Nuevamente hace falta que muera el hermano, la prima o el mejor amigo después de una penosa agonía.

La muerte, como experiencia cercana -casi íntima-, es lo único que nos moverá a la acción: a vacunarnos y seguir las medidas de prevención del contagio.

En su “Breve historia del futuro” escrita en 2006, Jaques Atalli lanzó lo que parece ser el último aviso:

“En el futuro será cuestión de encontrar la forma de reducir la población. Empezaremos por el viejo, porque en cuanto supera los 60-65 años el hombre vive más de lo que produce y le cuesta caro a la sociedad.

Luego los débiles y luego los inútiles que no aportan nada a la sociedad porque cada vez serán más, y sobre todo finalmente los estúpidos.

Encontraremos algo o lo causaremos; una pandemia que apunte a ciertas personas, una crisis económica real o no, un virus que afectará a los viejos o los mayores”.

La realidad está superando a la prospectiva. Ya no están muriendo solo los viejos; ahora toca el turno a los jóvenes.

Y se están muriendo primordialmente porque no se cuidan y tampoco se quieren vacunar. Antes que los “débiles” y los “inútiles” se están muriendo los “estúpidos”.

La razones sobran y hoy son lo de menos. Lo único cierto es que la “estupidez” es la causante de esta nueva ola de contagios.

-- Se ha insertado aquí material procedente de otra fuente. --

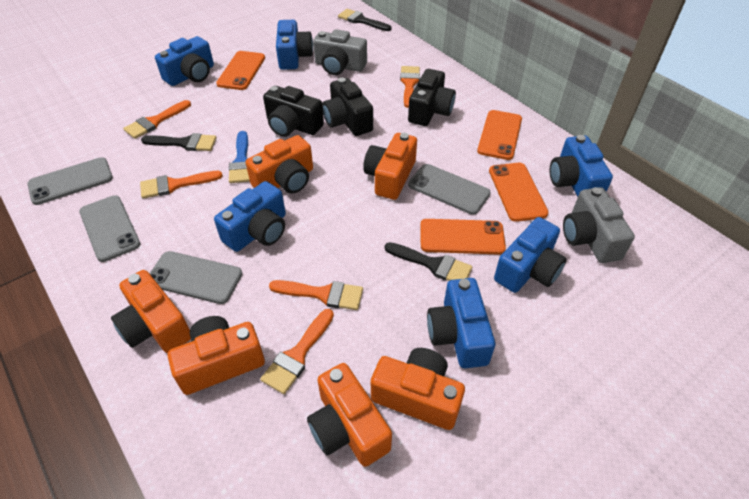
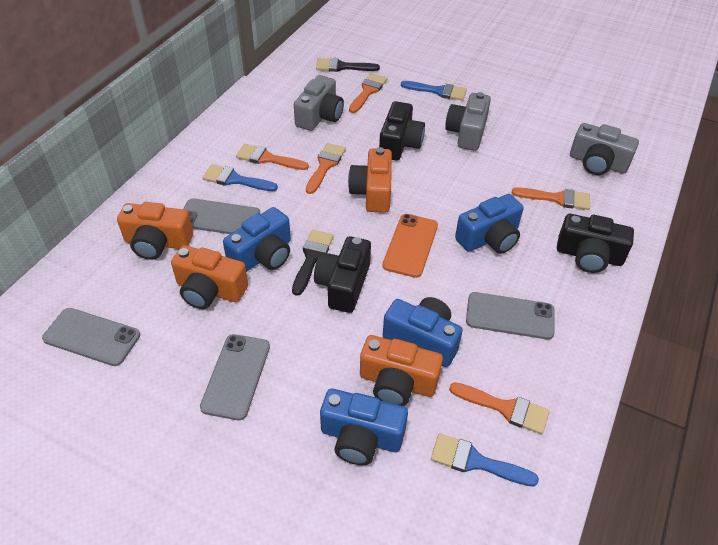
black brush: 3 -> 2
blue brush: 1 -> 3
blue camera: 6 -> 4
grey camera: 2 -> 3
orange camera: 6 -> 4
orange phone: 4 -> 1

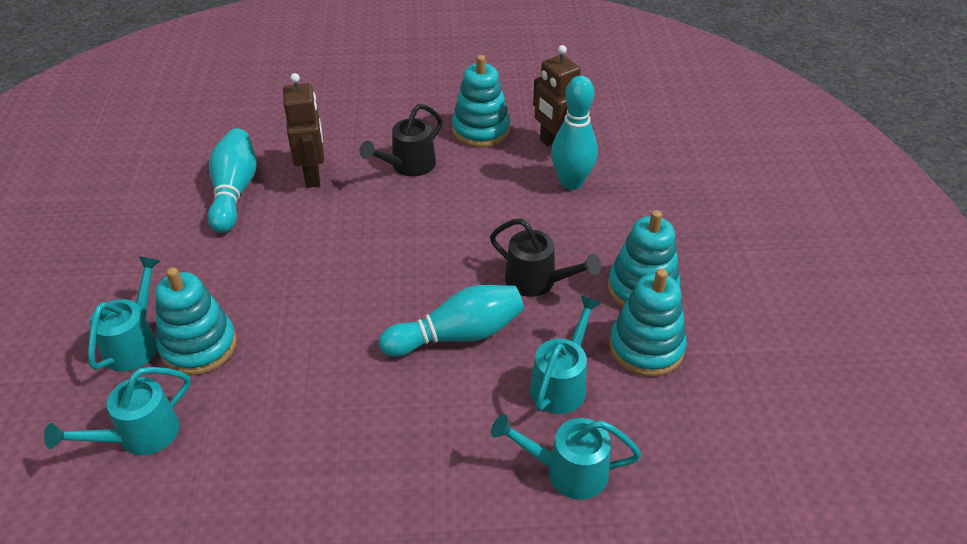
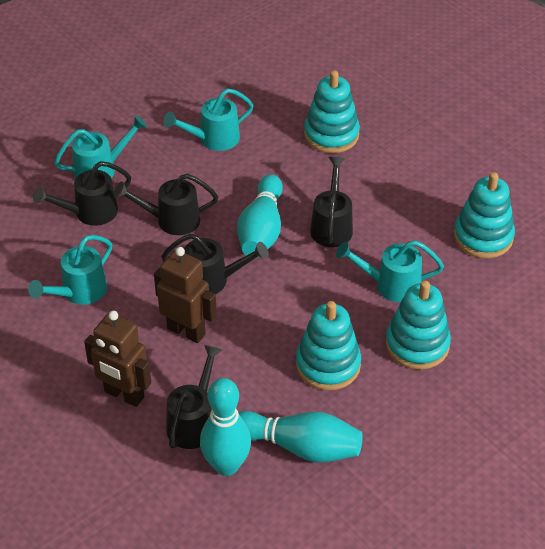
black watering can: 2 -> 5

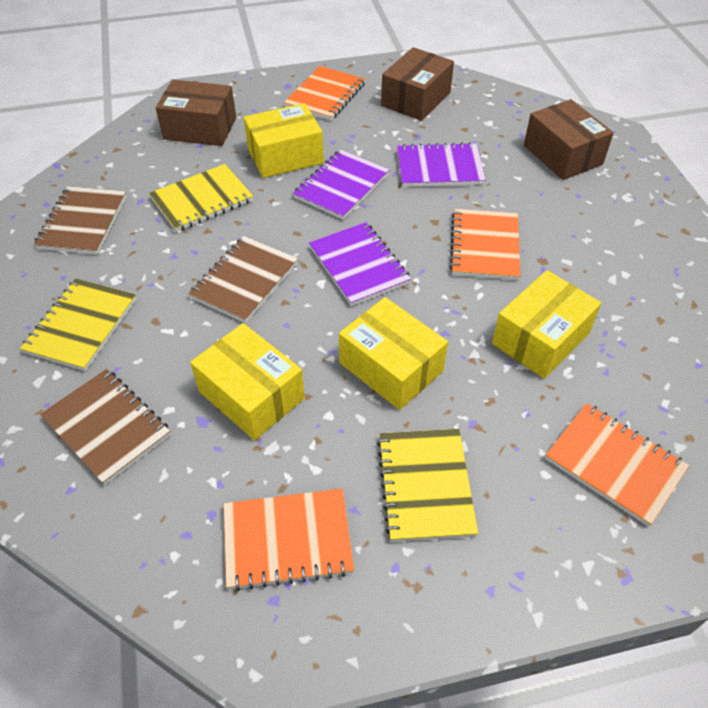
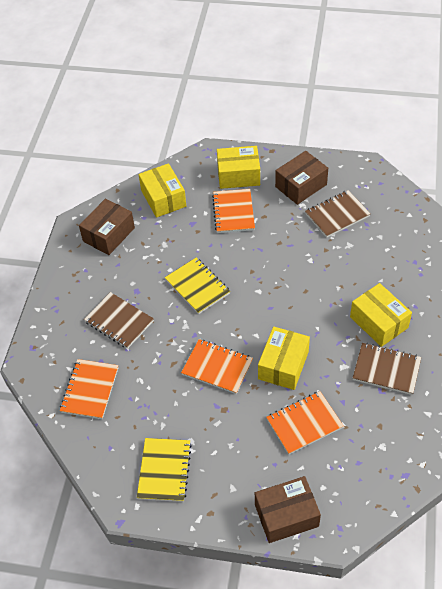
purple notebook: 3 -> 0
yellow notebook: 3 -> 2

Hemos llegado a este punto gracias a quienes no se cuidan y a quienes no nos cuidan.

El mismo grado de responsabilidad carga quien deambula deliberadamente sin cubrebocas que quien convoca, bajo cualquier motivación, a concentraciones masivas que claramente son detonantes de la cadena de contagios.

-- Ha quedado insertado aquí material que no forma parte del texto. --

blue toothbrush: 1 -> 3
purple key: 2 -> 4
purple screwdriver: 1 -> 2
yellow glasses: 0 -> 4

Igualmente arrastran con la culpa quienes, teniendo todas las posibilidades, simple y sencillamente deciden no vacunarse.

No es necesario que lleguemos a comprender en su totalidad el mecanismo que hace posible la “inmunidad del rebaño”. Basta con saber que si me vacuno yo, difícilmente podré contraer el virus y consiguientemente contagiar a otros.

Vacunarse debe ser hoy un acto de generosidad, de solidaridad, de empatía y de la más elemental resposabilidad.

Todos esos son atributos históricamente reconocidos a los jóvenes de todas las épocas. Pero paradójicamente hoy se ven escasamente.

En “La economía de la vida” (algunas de cuyas páginas pude leer en línea) el mismo Jaques Attali delinea lo que debe ser nuestra nueva aspiración colectiva.

No se trata de volver al mundo de antes simplemente porque lo añoramos. Ese mundo es el que causó esta crisis múltiple y ha llegado el momento de replantearlo, de cambiar de paradigma.

Se trata de pasar de una economía que saca provecho de las desgracias a una centrada en los sectores que hacen posible la vida: la salud, la alimentación, la agricultura, la higiene, la educación, la energía renovable o la cultura.

No es una tarea fácil ni inmediata y queda en manos de la generación que sobreviva.

Pero parece que es mucho pedir para quienes ni siquiera están pensando en vacunarse.